You work yourself from beyond the outside in, leaning on experienced preceptors
and nurse managers. I received an overwhelming amount of support from the
Specialty Nurse Trainees ahead of me and my preceptors, the nurses from the
RNHeals Program, and mentor, the Regular Nurses, the experienced SICU RN. They
often tell me that the first year in the ICU is just like school; after work
you must go home and study everything that was new to you that day. I did what
they told me. I gave more time in reading and reviewing my Medical-Surgical
notes. Now that I am a bona fide nurse and practicing my skills to actual
clients, more responsibility and care are rested onto my hands.
People ask me
what is the biggest change in nursing over the years, and my answer is
advancements in both technology and medications and also the patients
themselves.
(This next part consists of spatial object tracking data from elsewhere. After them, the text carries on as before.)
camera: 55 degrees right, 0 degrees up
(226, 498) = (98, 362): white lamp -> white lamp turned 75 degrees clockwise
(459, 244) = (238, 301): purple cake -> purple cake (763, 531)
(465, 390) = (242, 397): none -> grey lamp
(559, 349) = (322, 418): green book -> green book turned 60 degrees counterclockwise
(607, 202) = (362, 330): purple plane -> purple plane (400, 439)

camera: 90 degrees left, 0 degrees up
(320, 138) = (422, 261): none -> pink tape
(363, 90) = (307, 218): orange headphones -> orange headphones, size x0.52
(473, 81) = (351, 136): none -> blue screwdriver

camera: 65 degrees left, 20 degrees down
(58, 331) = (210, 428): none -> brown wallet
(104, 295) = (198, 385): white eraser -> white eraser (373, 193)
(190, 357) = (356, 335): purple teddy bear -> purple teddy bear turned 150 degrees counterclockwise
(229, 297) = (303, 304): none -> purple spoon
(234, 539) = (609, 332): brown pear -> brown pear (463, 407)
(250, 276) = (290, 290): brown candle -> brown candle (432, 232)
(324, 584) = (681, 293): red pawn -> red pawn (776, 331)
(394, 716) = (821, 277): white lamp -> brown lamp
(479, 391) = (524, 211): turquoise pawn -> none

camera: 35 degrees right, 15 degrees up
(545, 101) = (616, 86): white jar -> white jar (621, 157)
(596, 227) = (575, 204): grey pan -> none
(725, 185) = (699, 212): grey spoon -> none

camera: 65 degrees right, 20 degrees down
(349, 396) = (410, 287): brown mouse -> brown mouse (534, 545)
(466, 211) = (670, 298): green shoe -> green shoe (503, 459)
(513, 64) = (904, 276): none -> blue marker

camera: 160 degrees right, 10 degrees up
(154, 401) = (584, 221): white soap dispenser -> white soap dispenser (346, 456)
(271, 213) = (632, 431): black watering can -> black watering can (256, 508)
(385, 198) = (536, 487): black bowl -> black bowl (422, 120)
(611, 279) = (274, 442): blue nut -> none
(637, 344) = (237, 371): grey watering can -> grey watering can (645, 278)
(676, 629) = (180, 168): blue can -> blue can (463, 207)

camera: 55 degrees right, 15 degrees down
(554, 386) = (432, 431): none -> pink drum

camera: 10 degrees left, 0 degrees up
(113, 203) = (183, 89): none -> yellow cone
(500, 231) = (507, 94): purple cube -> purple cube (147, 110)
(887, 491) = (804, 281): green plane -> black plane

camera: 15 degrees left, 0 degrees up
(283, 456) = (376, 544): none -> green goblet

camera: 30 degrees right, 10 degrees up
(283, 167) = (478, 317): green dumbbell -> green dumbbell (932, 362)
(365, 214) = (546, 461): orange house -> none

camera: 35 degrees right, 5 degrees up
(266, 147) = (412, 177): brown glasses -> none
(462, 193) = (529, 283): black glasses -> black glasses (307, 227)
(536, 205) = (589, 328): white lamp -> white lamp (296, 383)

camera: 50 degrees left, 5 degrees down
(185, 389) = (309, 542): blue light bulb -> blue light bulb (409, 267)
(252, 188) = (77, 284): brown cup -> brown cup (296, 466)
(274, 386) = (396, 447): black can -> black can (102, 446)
Many of the patients I care for in the SICU would not be alive 10
or 20 years ago. New technology and medications are wonderful in that they give
more patients a chance to survive and live longer but the problem is that when
they come to me, patients are now more acutely ill than ever before. The bottom
line is that patients now need more care and attention from the nurse. The
assumption is that with the developments in technology and medications there is
less need for the care by a nurse. But the opposite is true. The more need for
the care by a nurse to the client. High-end Scans and State-of-the-Art Machines
may worth millions but are useless in the absence of a skilled nurse. We nurses
should be more keen and skilled now that we have these technologies. There are things that advance machinery cannot do and provide. That is what we are here for.
Learning is a
step by step process. In critical care nursing, first comes the responsibility
of learning how to be safe; such as learning safety checks and what supplies
and alarms need to be set up in the event of an emergency. Then come simple
tasks, such as turning patients and monitoring their vital signs. More complex
tasks; drawing frequent labs, understanding what lab values mean, and
communicating with the health care team – soon follow.
The nurse is
often the first health care provider to pick up on signs of poor organ function
or poor body perfusion – I’ve learned how to voice these things to my team. One
of the most intense experiences I experienced was coming back from a procedure.
My patient’s
oxygen saturation monitor was quickly trending downward. By the time we reached
the patient it was reading in the 70’s. I remember immediately activated the
code and having the full support of my fellow nurses, charge nurse, clinical
lead, respiratory therapists and physicians. I answered questions about what
happened during the procedure and followed orders from physicians. Any order I
did not fully understand was explained quickly to me in a thorough manner; the
patient had a positive outcome due to successful communication and efficient
teamwork.
Recognizing
adverse events was sometimes the most difficult part for me. These assessment
skills are second nature for an experienced nurse. I need them in the ICU where
a patient's health status can suddenly change. I had to learn that while
turning Patient A is an important and necessary task, a hypotensive Patient B
carries more weight. But what if both patients are in same level of distress? I
still have a lot of things to learn. I am a registered nurse but I still have a
lot of things to learn. Things that are not written in books and that only
experience can teach.
I love being a
nurse and love using my experience and skills to care for patients and their
significant others at perhaps the most challenging time of their lives. But the
expectations of nurses have become unrealistic. I cannot be in two places at
once — and as patient's medical needs become more intricate, I become anxious that I will
not be there at a critical moment to access a patient in need.
The process of
transitioning from classroom to real world can be summed up in one word: TIME.
For the past
three months I have been part of some patient's recovery and last line of
defense. And I wish to continue to be there until I can no longer provide safe
care.
I found that
Veteran’s Regional Hospital and Trauma Center (VRH & TC) offered me excellent
resources, tools, experienced co-workers willing to help me learn, and nurse
managers ready to go “the extra mile” to help see me get through this
transition.
To everyone:
thank you for the giving me the chance to hone my skills and to broaden my
knowledge in the field of critical care nursing. I wish to learn more, so
please, be kind enough and do have the indulgence of giving us more time and
patience so as to know more of the secrets a competent critical care nurse has.